Guys, things are stressful out there. Unless you’re in a coma—then you might be able to relax. Maybe not. I don’t know, I’ve never been in a coma. Perhaps being in a coma is very stressful. For those of us relegated to a life of horrifying consciousness, though, it’s a real shit show—especially if you are compassionate, or have something like a conscience. Whether it’s a natural disaster (which I firmly believe we are experiencing at a much higher rate due to all the man-induced damage, because science, and really, when it seems like each successive event is the worst of its kind, how can you argue against?), or the daily, often hourly what-the-fuck moments handed down from governments regional, national, and international, it seems impossible to complete one reflection on how to positively impact/change/resist one situation before being forced to react to the next.
How do you cope?
Sometimes, you have to shut the world off, or risk being overwhelmed. Sometimes, you need a little break. Sometimes, despite the heat, you need a warm blanket of an album to soothe your frayed and frazzled nerves. For me, one of those albums is Some Fantastic Place. Released by Squeeze in 1993 (nearly 25 years ago!), Some Fantastic Place came at a time in the band’s career where they were being largely ignored commercially, and only about five years out from calling it quits for a second time (the first being back in 1982—I could go on and on about this band if anyone’s curious…anyone?), which is a shame, because they were making some of the best music of their career, and SFP is often considered by fans (myself included) to be the third in a trio of albums (preceded by Frank (1989) and Play (1991)) that showcase the band at the height of their abilities both in the lyrics of Chris Difford and the music (and voice and guitar) of Glenn Tilbrook. The album that followed, Ridiculous (1995), is pretty good, though not as consistent in my opinion, and the last album of Squeeze’s second coming, Domino (1998), has some great moments, but is one I really only suggest to completists. If you’re still with me at this point, there is a third act to Squeeze, and the first album to come out of it, Cradle to the Grave (2015), is a very fine return (essentially a soundtrack to a TV show for the BBC that I have not seen, the album reminds me a lot of Kinks albums like Arthur or Lola Versus Powerman that had a very definite throughline—an almost Broadway musical-like quality), and their new album, The Knowledge, is due out this fall (if you couldn’t guess, I’m very excited).
Why am I going on and on about Squeeze right now? Especially recommending an album that came out roughly a quarter century ago? Do I need a reason? This is what I do in times of stress that isn’t drinking excessively (thankfully something I’ve managed to break the habit of), compulsive eating, or just checking out completely. We’ve got to stay engaged, and for me, this means taking a step back every once in awhile, listening to a favorite album, and trying to play along to and master Glenn Tilbrook’s riff on “Third Rail” (read: cursing and failing). What do you do? How do you manage? I’m genuinely curious.
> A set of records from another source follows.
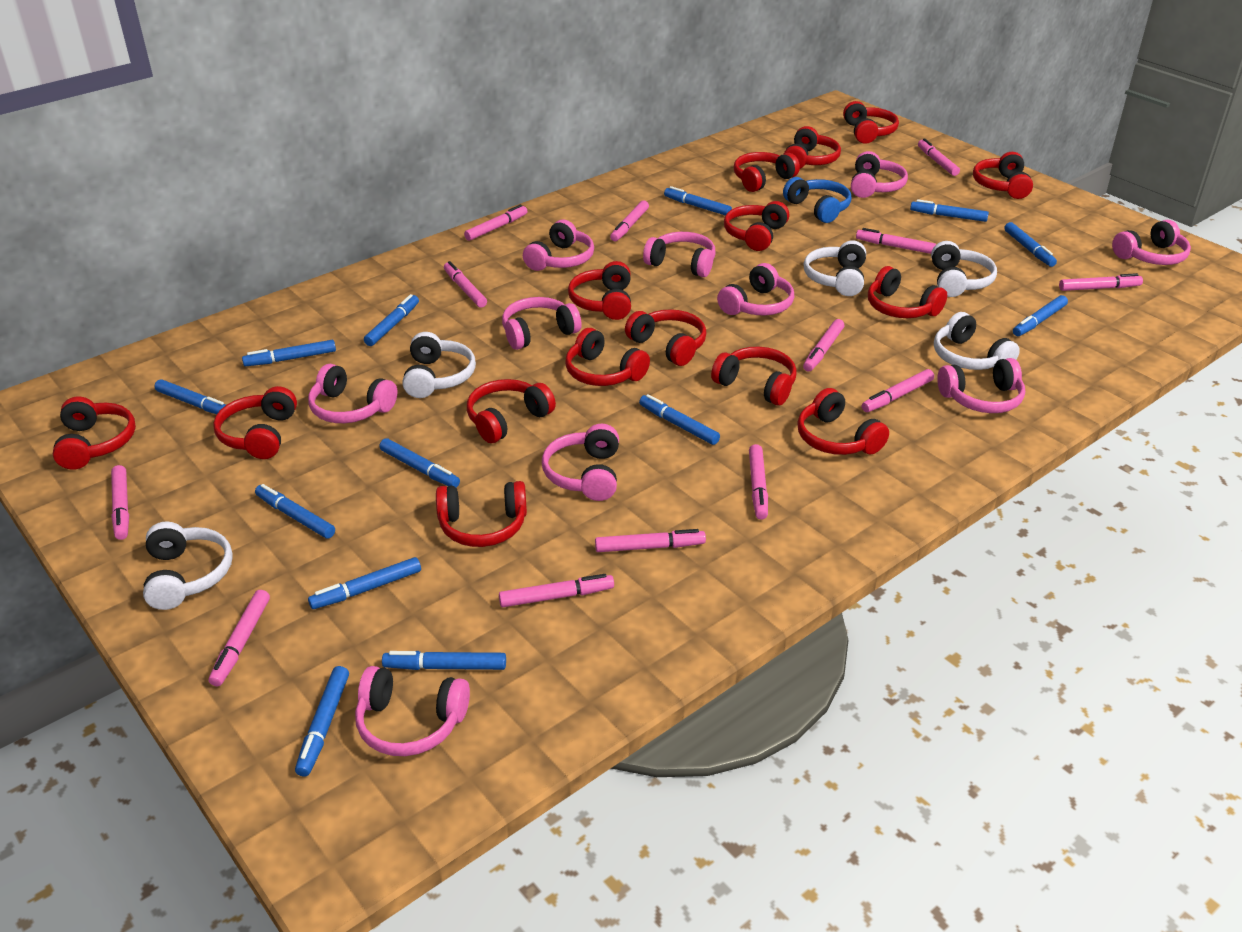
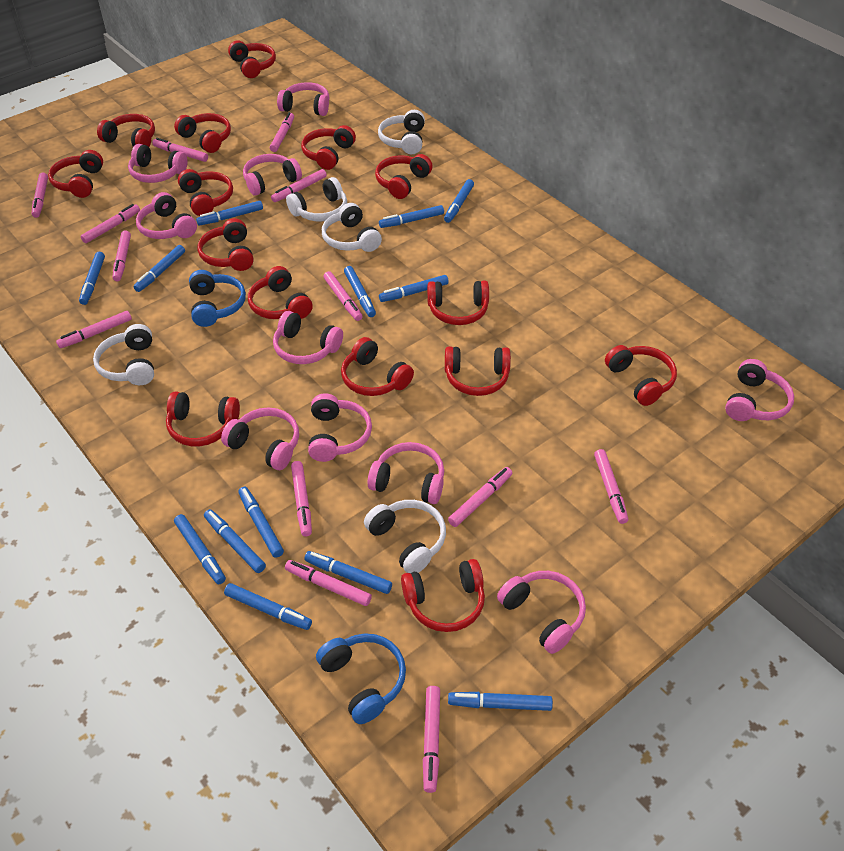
blue headphones: 1 -> 2

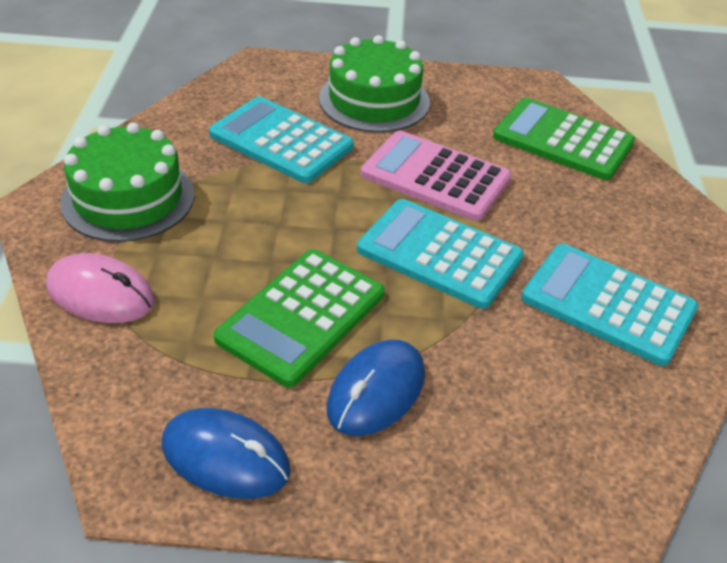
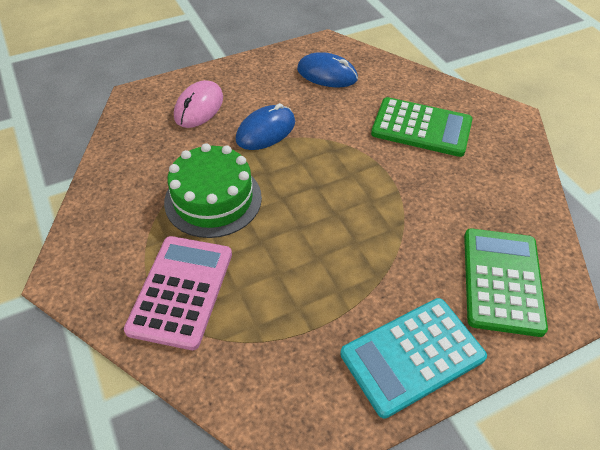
green cake: 2 -> 1
turquoise calculator: 3 -> 1

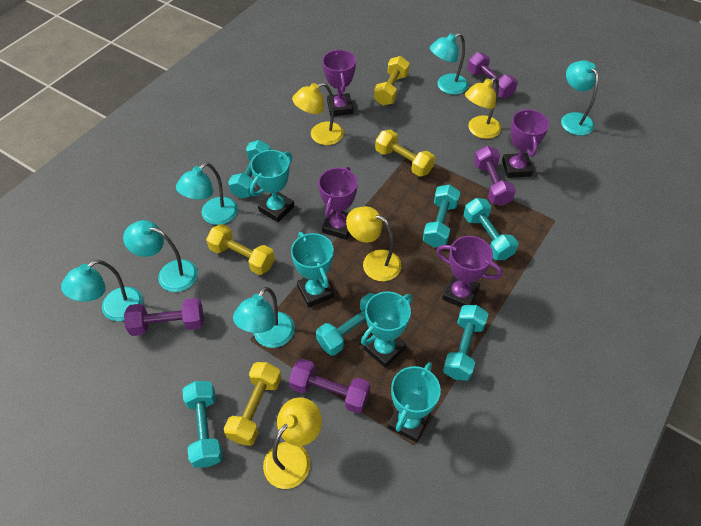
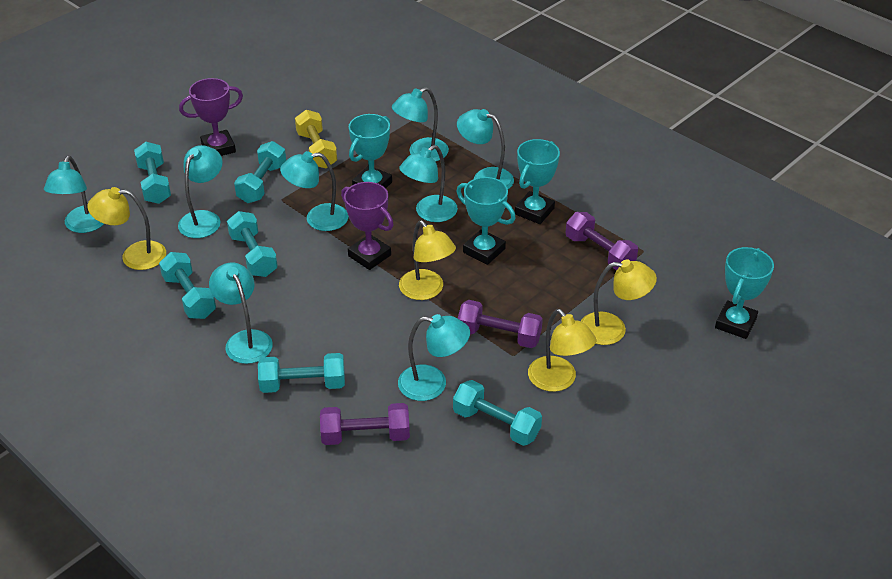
purple dumbbell: 4 -> 3
purple trophy: 4 -> 2
turquoise lamp: 6 -> 8
yellow dumbbell: 4 -> 1

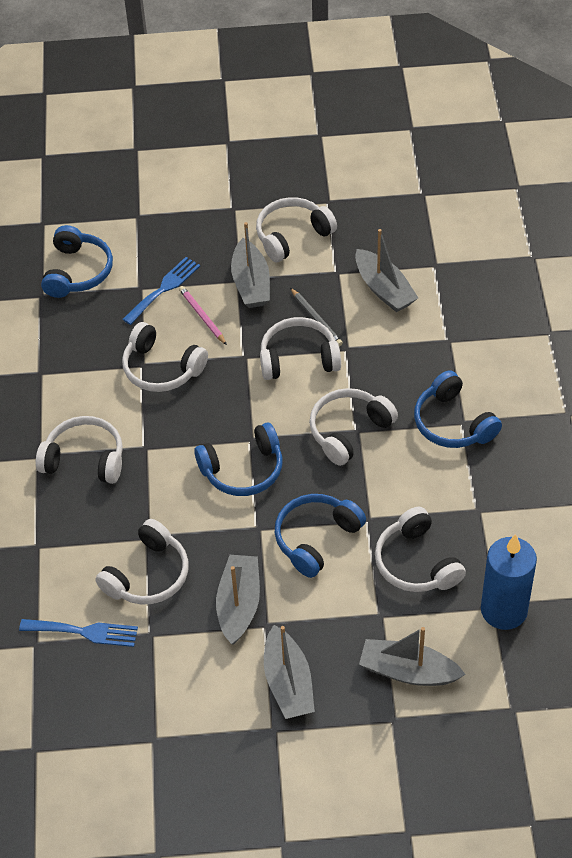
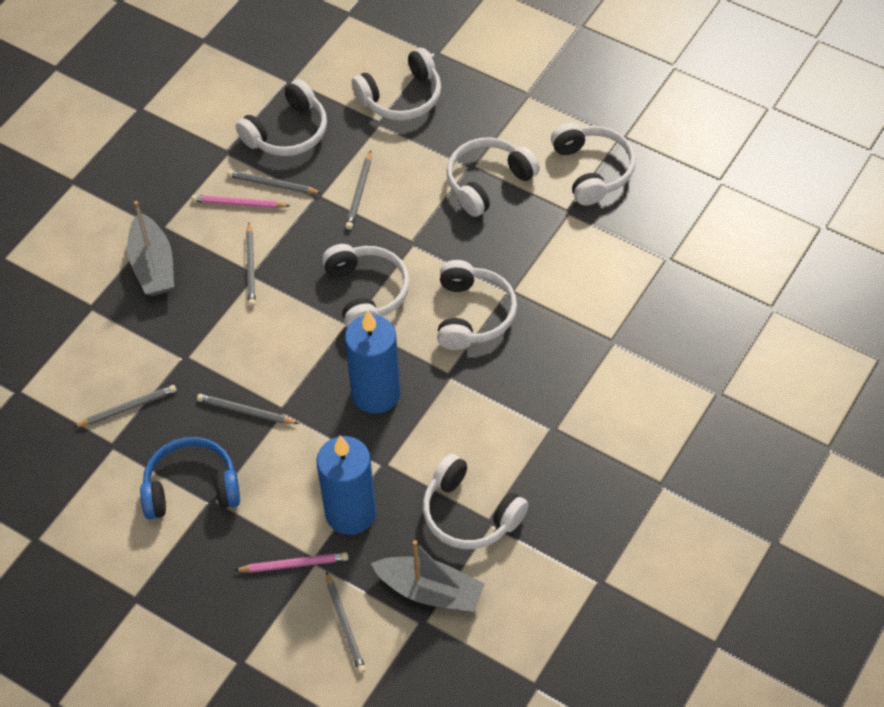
blue candle: 1 -> 2
blue fork: 2 -> 0
blue headphones: 4 -> 1
grey boat: 5 -> 2
grey pencil: 1 -> 6
pink pencil: 1 -> 2

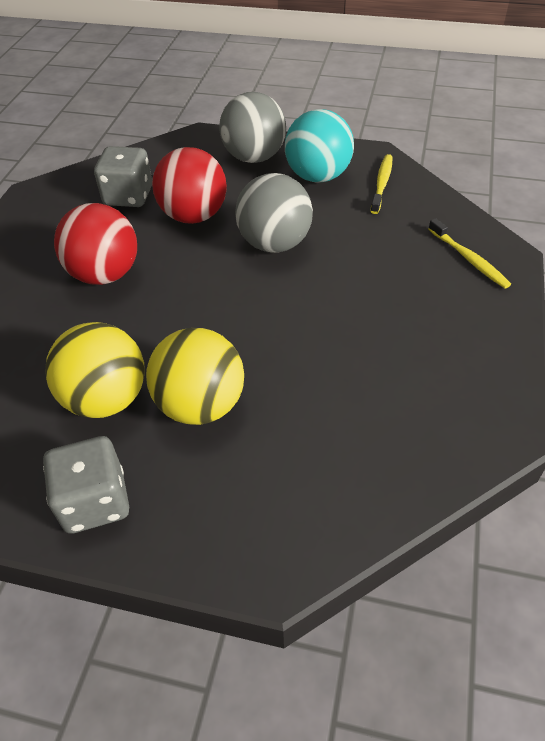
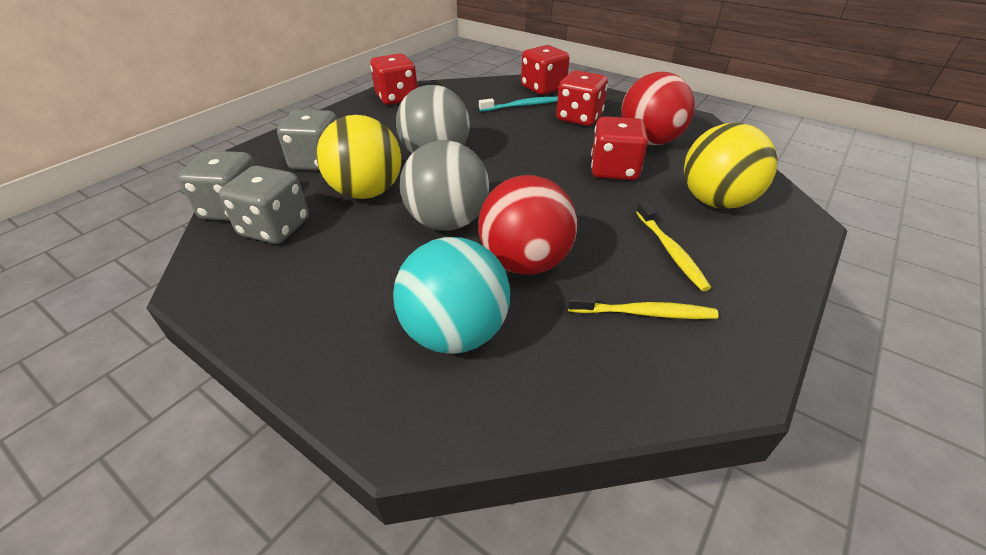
grey dice: 2 -> 3
red dice: 0 -> 4
turquoise toothbrush: 0 -> 1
This week’s Limited Engagement features four of the five members of The SunPunchers: Betsy Ganz, Jon Rauhouse, Serena Fonze, and Dominic Armstrong (Lindsay Cates was not in attendance). These four fantastic musicians crammed their gear into our front room, played two gorgeous songs (“Hold You Now” and “Sodium Pentothal Blues”), then sat and talked to me for about an hour or so. Have I ever mentioned how much I love having musicians on the show? If I haven’t, you should know that it is a tremendous amount. You can get The SunPuncher’s EP, Honey, on their website, and their first full length album, Levity (which is one of my favorite albums of 2017 thus far), is available on Bandcamp, or you can pick up a copy locally over at Stinkweeds.